Justamente, ese desconocimiento de lo que hay que proteger, de que se confunda lo que es identificativo de nuestra ciudad, es lo que me ha hecho acordarme de la película “Los úiltimos días del Edén”, “Los úiltimos días del Edén”,de Mc Tiernan. En ella, el doctor Campbell, protagonizado por Sean Connery, defiende los espacios aún no urbanizados del Amazonas, porque pueden ser fuente de insospechados descubrimientos. Las urgencias del beneficio económico sin control, reflejadas en una carretera que abre la industria maderera, que llevará “el desarrollo” a la zona, pone en peligro un bien a proteger en beneficio de todos. El doctor Campbell, con la ayuda de la doctora Crane (Lorraine Bracco) acaba decidiendo que las verdaderas “plusvalías” que encierra la selva amazónica, residen en la forma de vivir de sus tribus y en el mantenimiento de su ecosistema original, y no en convertirla en un producto más que consumir. Que cualquier desarrollo económico debe ser compatible con aquello en lo que se sustenta, o mataremos la gallina de los huevos de oro.

Las casas cordobesas, con su patio céntrico interior y todo un modelo constructivo bioclimático natural, van a seguir existiendo mientras el Plan del Casco no se cambie, la inspección no se relaje y las ayudas a la rehabilitación continúen llegando. Lo que dudo es que se siga convenciendo a sus propietarios de abrir sus puertas si lo que se impone es su subordinación a las exigencias del turismo, a lo que hay que sumar que la capacidad del ayuntamiento y la sociedad civil organizada, no pasa de poder mantener cinco o seis casas.

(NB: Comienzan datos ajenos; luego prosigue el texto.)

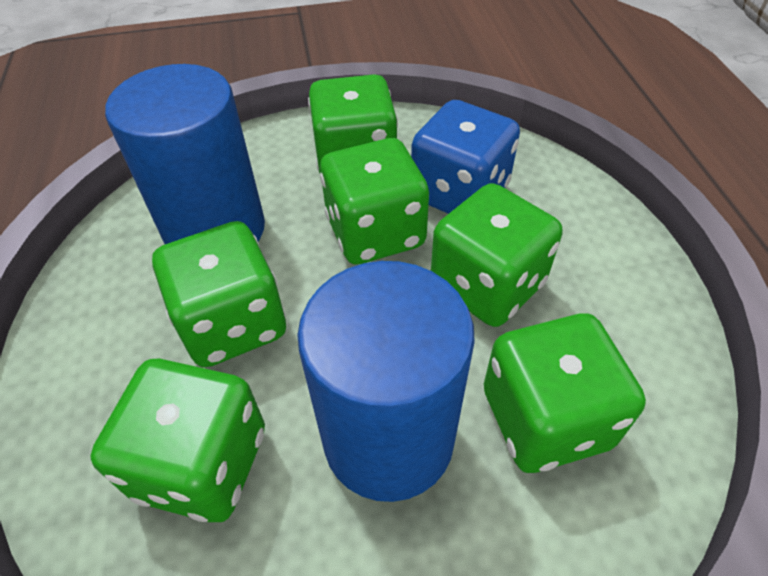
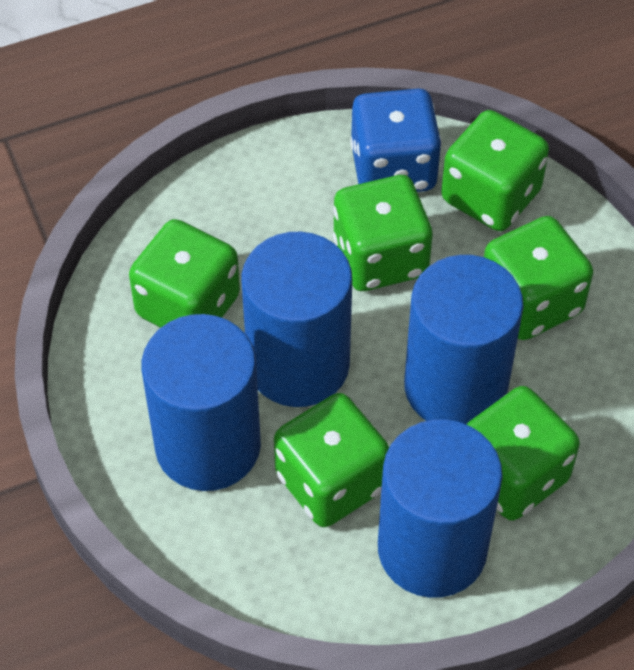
blue cylinder: 2 -> 4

Hace cincuenta o sesenta años, las casas se abrían porque eran casas de vecinos donde el patio era realmente un espacio común y colectivo de encuentro, Allí se ubicaba la zona de lavandería, de cocina, de retrete, de abastecimiento de agua y/o de esparcimiento, pues el espacio de cada familia se reducía a un par de habitaciones. Las plantas, la cal, el suelo, ... debían aportar belleza, frescor, sombra y se acompañaban de otros objetos de uso cotidiano y ornamental. Luego, la mejora social y las ganas de lucir las casas llevó también a propietarios únicos a sumarse a la Fiesta, siguiendo la tradición. Y, lo que quiero recordar especialmente es que, cuando entrábamos a las casas, lo hacíamos de forma sosegada, sin prisas, respetando el espacio, conversando con los cuidadores y aportando alguna pequeña ayuda para su mantenimiento. Luego, entre patio y patio podíamos recrearnos en un paseo por la Córdoba añeja y tomar algo en las tabernas del camino.

En los últimos tiempos, la masificación que se ha producido en la fiesta de loa patios y la participación de personas que buscan la diversión fácil, ajenos al sentido de la Fiesta, ha provocado que el número de casas que se abre sea limitado y que convirtamos nuestras calles del Casco y las propias casas en vagones de ganado donde cualquier día puede ocurrir una desgracia. Para algunos, la fiesta es la bulla, el ruido, el empujón, la bronca, la suciedad, la vomitona o el urinario callejero, ... el “consumo” de los patios, haciendo de ellos una feria o un botellón. Para la hostelería, es una forma fácil de hacer caja sin tener que invertir nada. Para los propietarios es, por un lado, una satisfacción, pero, por otra, un peligro a la integridad de sus casas, porque no se debe olvidar que entramos a una propiedad privada. Aunque, que más da que fuera pública para transformarla en algo impersonal.

El reconocimiento de la Unesco no es solamente un premio, sino, sobre todo, una obligación y una responsabilidad. No es solo una fuente de negocio para bares, hoteles, guías, vendedores de churros y similares, sino la imagen de la ciudad hacia el exterior. Lo que se nos avecina es muy complicado, pues ofrecemos, en el mejor de los casos, unos 40-50 patios, situados en calles estrechas, que abren solo unas pocas horas al día porque no hay que olvidar que son casas habitadas en su mayoría, y durante unas pocas semanas al año, tanto por razones climáticas como de respeto a la vida habitual de los barrios donde se encuentran. Los fondos públicos son pocos y a los privados ni se les espera, para poder disponer ayudas que animen a los propietarios a un esfuerzo mayor. Vamos a cometer el error de ofrecer un espectáculo limitado sin control de asistentes o, lo que es peor, prostituyendo la Fiesta, convirtiéndola en víctima de la marabunta. Por eso, como el doctor Campbell y la doctora Crane, yo apuesto porque no nos equivoquemos, que racionalicemos el posible beneficio inmediato para mantener lo que en verdad tiene valor intangible. Si conseguimos parar la locura del negocio, como intentan ambos doctores, siempre hay una esperanza de que la ciudad salga beneficiada.